Ratsmitglieder wollen wissen, wie Beiträge für 50 Ortsteile in Zukunft abgerechnet werden
Neustädter Rat sieht Klärungsbedarf: Straßenausbaubeiträge lassen viele Fragen offen
Wie werden die Beiträge für den Ausbau von Straßen (Symbolbild) in Neustadt künftig abgerechnet? Die Einführung wiederkehrender Beiträge wirft im Rat Fragen auf.
dpa

Neustadt. Die Einführung der wiederkehrenden Straßenausbaubeiträge (wkB), die ab dem 1. Januar 2024 flächendeckend in Rheinland-Pfalz umgesetzt wird, wirft im Ortsgemeinderat Neustadt Fragen auf. Die SPD-Fraktion formulierte sie in einer Anfrage zur jüngsten Ratssitzung. Anlass war die Berichterstattung in unserer Zeitung über die bereits beschlossene Einführung der wkB in der Stadt Unkel. Die SDP sah Klärungsbedarf im Hinblick auf die Situation in der eigenen Gemeinde.

Lesezeit 2 Minuten

Jürgen Jonas (SPD) unterstrich, dass die SPD-Fraktion ganz klar für die Abschaffung der Straßenausbaubeiträge steht. Auch die SPD im Asbacher Land hatte schon 2018 eine Resolution formuliert, die diese Abschaffung fordert. Jonas wies im Rahmen der Anfrage auch darauf hin, dass die CDU-Fraktion im Mainzer Landtag sich für die gänzliche Abschaffung von Straßenausbaubeiträgen ausgesprochen habe. „Da im März Landtagswahlen anstehen, ist es nicht auszuschließen, dass der Vorschlag der CDU eventuell zur Umsetzung kommt“, so Jonas. Vor dem Hintergrund des Beispiels in Unkel, wo die Schaffung von Abrechnungsgebieten bei der Einführung der wkB für Diskussionen sorgt, wollte er wissen, wie in Neustadt Abrechnungseinheiten gebildet werden können. Schließlich müsste für 50 Ortsteile eine gerichtsfeste Satzung erarbeitet werden. In Unkel gibt es bei nur drei Ortsteilen, die jetzt drei Abrechnungseinheiten bilden, erheblichen Klärungsbedarf.

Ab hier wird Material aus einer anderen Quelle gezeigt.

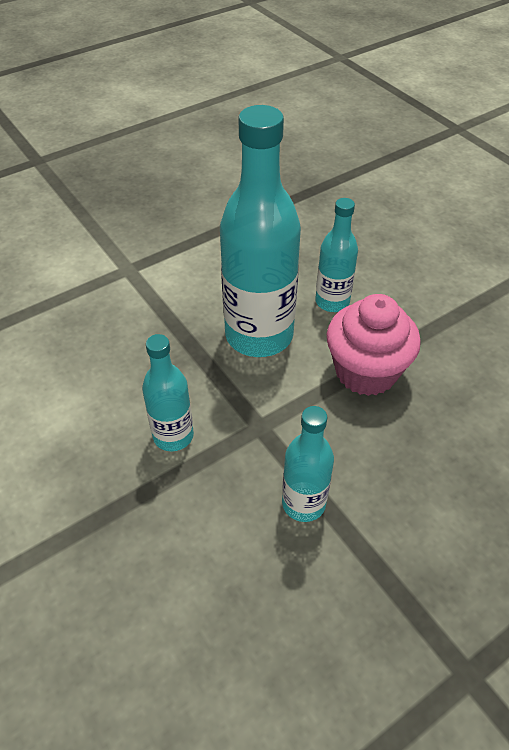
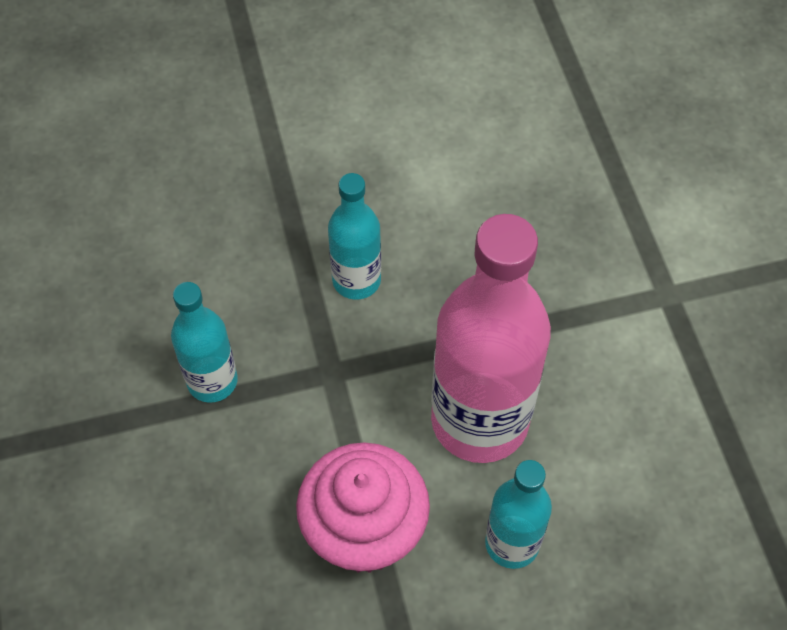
camera: 110 degrees right, 10 degrees up
(259, 335) = (479, 420): turquoise bottle -> pink bottle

Die SPD wollte auch wissen, wie das Konzept der Landes-CDU rund um die komplette Abschaffung der Straßenausbaubeiträge aussieht – nicht nur im Hinblick auf die Finanzierung, sondern auch auf die Selbstverwaltung der Gemeinden. Dabei gehe es um die Frage, wer im Falle der Abschaffung bestimmt, welche Straßen wann und wie ausgebaut werden.

Das Thema Abrechnungseinheiten ist nicht leicht zu fassen. Das wurde klar, als André Gottschalk, Bauabteilungsleiter der Verbandsgemeinde, die Frage detailliert beantwortete. „Die Bildung einer einheitlichen Abrechnungseinheit ist nur zulässig, wenn mit der Verkehrsanlage ein konkret-individuell zurechenbarer Sondervorteil für das beitragsbelastete Grundstück einhergeht“, erläuterte er die Rechtslage. Das heißt im Klartext: Es ist unwahrscheinlich, dass aus Neustadt mit seinen vielen Ortsteilen nur eine Einheit gebildet werden kann. Aber: Je größer eine Einheit ist, umso besser, weil sich mehr Eigentümer im Rahmen der wkB die Ausbaukosten teilen. In Neustadt sind voraussichtlich viele Abrechnungseinheiten zu erwarten. „Sollte die Landesregelung über die Zwangseinführung des wkB, auch nach den Landtagswahlen 2021 weiterhin Bestand haben, so ist eine schrittweise Umstellung auf wkB möglich“, so Gottschalk. Das ziehe auch Personalkosten nach sich. Die Verbandsgemeinde Asbach habe im Stellenplan bereits vorsorglich zwei Stellen für den Beitragsbereich für die Zukunft ausgewiesen.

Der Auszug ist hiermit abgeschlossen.